If your dataset contains a lot of zeros, you may be able to handle it using sparse matrices - see Matrix package ( http://cran.r-project.org/web/packages/Matrix/index.html ); this manual may also come handy ( http://www.johnmyleswhite.com/notebook/2011/10/31/using-sparse-matrices-in-r/ )
I used PostgreSQL - the relevant R package is RPostgreSQL ( http://cran.r-project.org/web/packages/RPostgreSQL/index.html ). It allows you to query your PostgreSQL database; it uses SQL syntax. Data is downloaded into R as a dataframe. It may be slow (depending on the complexity of your query), but it is robust and can be handy for data aggregation.

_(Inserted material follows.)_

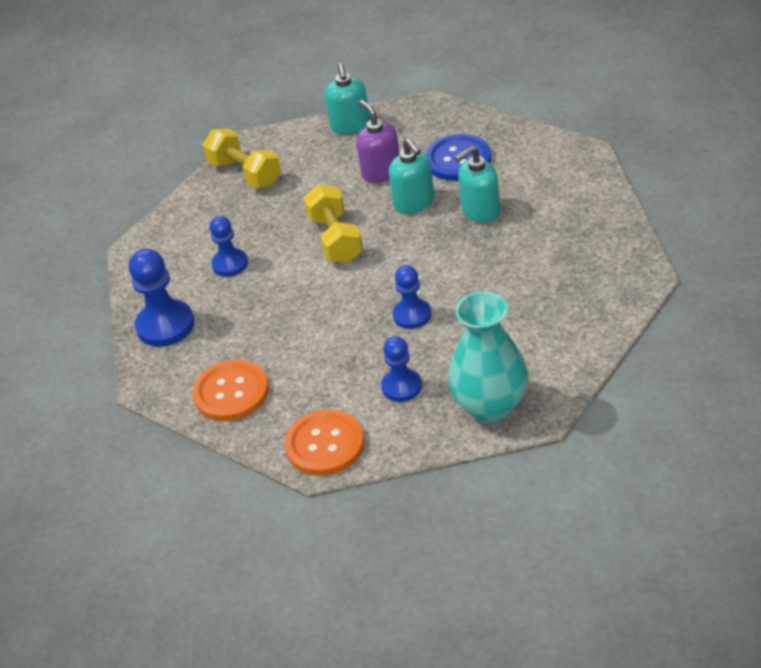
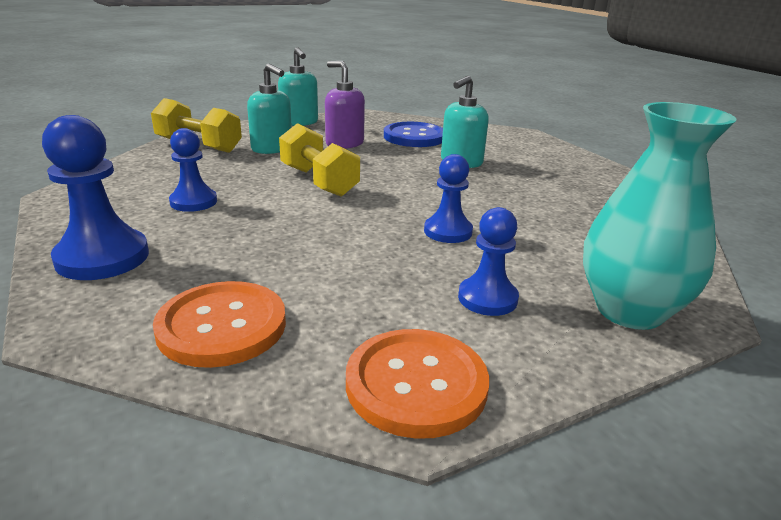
camera: 25 degrees left, 15 degrees down
(414, 202) = (390, 158): turquoise soap dispenser -> turquoise soap dispenser (272, 148)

Drawback: you would need to upload data into the database first. Your raw data needs to be clean and saved in some readable format (txt/csv). This is likely to be the biggest issue if your data is not already in a sensible format. Yet uploading "well-behaved" data into the DB is easy ( see http://www.postgresql.org/docs/8.2/static/sql-copy.html and How to import CSV file data into a PostgreSQL table? )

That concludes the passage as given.